Vitamin E and selenium both function as antioxidants in the cell. Selenium is part of the enzyme glutathione peroxidase, which breaks down peroxides. Vitamin E is a fat-soluble vitamin that inserts itself into the cell membrane and neutralizes free radicals. Both selenium and vitamin E can offset a deficiency of the other, as long as both are not deficient.

Selenium deficiency or selenium-responsive conditions have been associated with several problems in horses, including white muscle disease, sporadic tying-up, retained placenta,
reduced fertility, masseter (jaw) muscle myopathy, and heart failure or difficulty swallowing in foals.

The best sample to assess selenium adequacy is whole blood. Because erythrocytes cannot produce more glutathione peroxidase, whole blood selenium concentration reflects long-
term selenium status over the lifespan of the sampled red blood cells (120 to 150 days). It is recommended to use royal blue top (trace mineral) tubes when measuring blood selenium concentration. Horses require 0.1 ppm of selenium per kg of dry matter intake (mg/kg); this equates to approximately 1 mg of selenium per day for a 1,000-lb (454-kg) horse.

Serum is the most commonly used sample for measuring vitamin E. The vitamin E requirement is approximately 1 IU/kg body weight/day, or 500 IU/day for an 1,100-lb (500-kg) horse. The source of vitamin E is very important, especially when treating horses for equine motor neuron disease, equine degenerative myelopathy, or other vitamin E responsive conditions. Natural (d-α-tocopherol), water-soluble sources of vitamin E are better absorbed and preferentially used by the horse. Synthetic vitamin E sources (d,l-α-tocopherol) contain a mixture of eight chemically different sources of vitamin E, only one of which is d-α-tocopherol. Studies have shown that natural vitamin E is more bioavailable than synthetic vitamin E and significantly raises both serum and cerebrospinal fluid concentrations of α-tocopherol compared to synthetic vitamin E.
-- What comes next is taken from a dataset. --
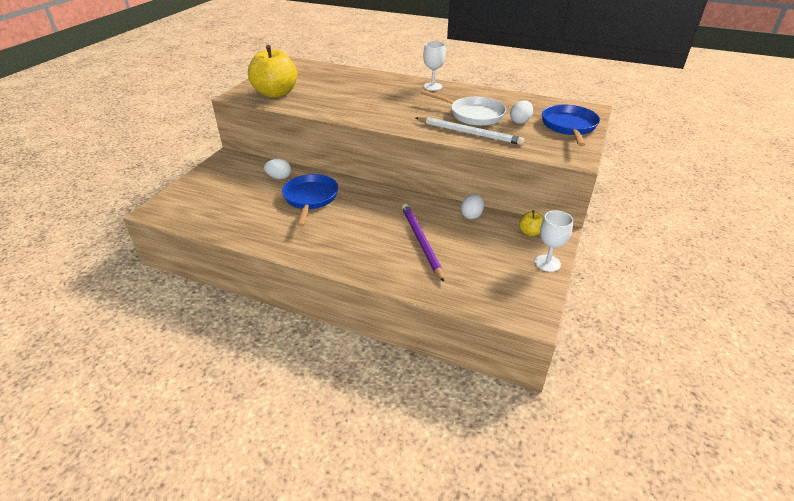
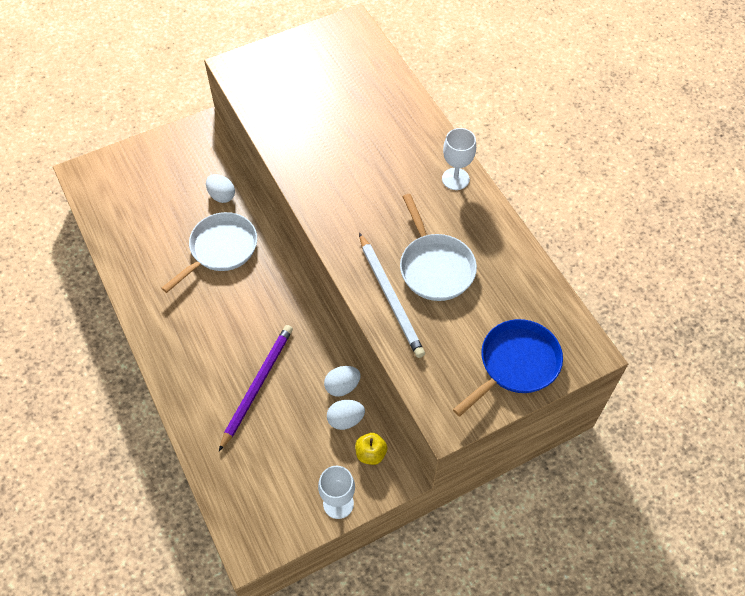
camera: 40 degrees right, 20 degrees up
(276, 93) = (274, 86): yellow apple -> none
(310, 198) = (220, 249): blue pan -> white pan
(520, 121) = (471, 316): white egg -> white egg (345, 420)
Vitamin E deficient myopathy is a newly recognized cause of muscle loss and weakness. It is unknown if this is a unique problem or an early, reversible stage of equine motor neuron
disease. Affected horses have low serum (<2 µg/ml) and muscle concentrations of vitamin E. Supplementation with 5,000 IU natural vitamin E/day for six weeks has been shown to restore serum and muscle vitamin E concentrations to normal and most horses make a gradual return to normal exercise.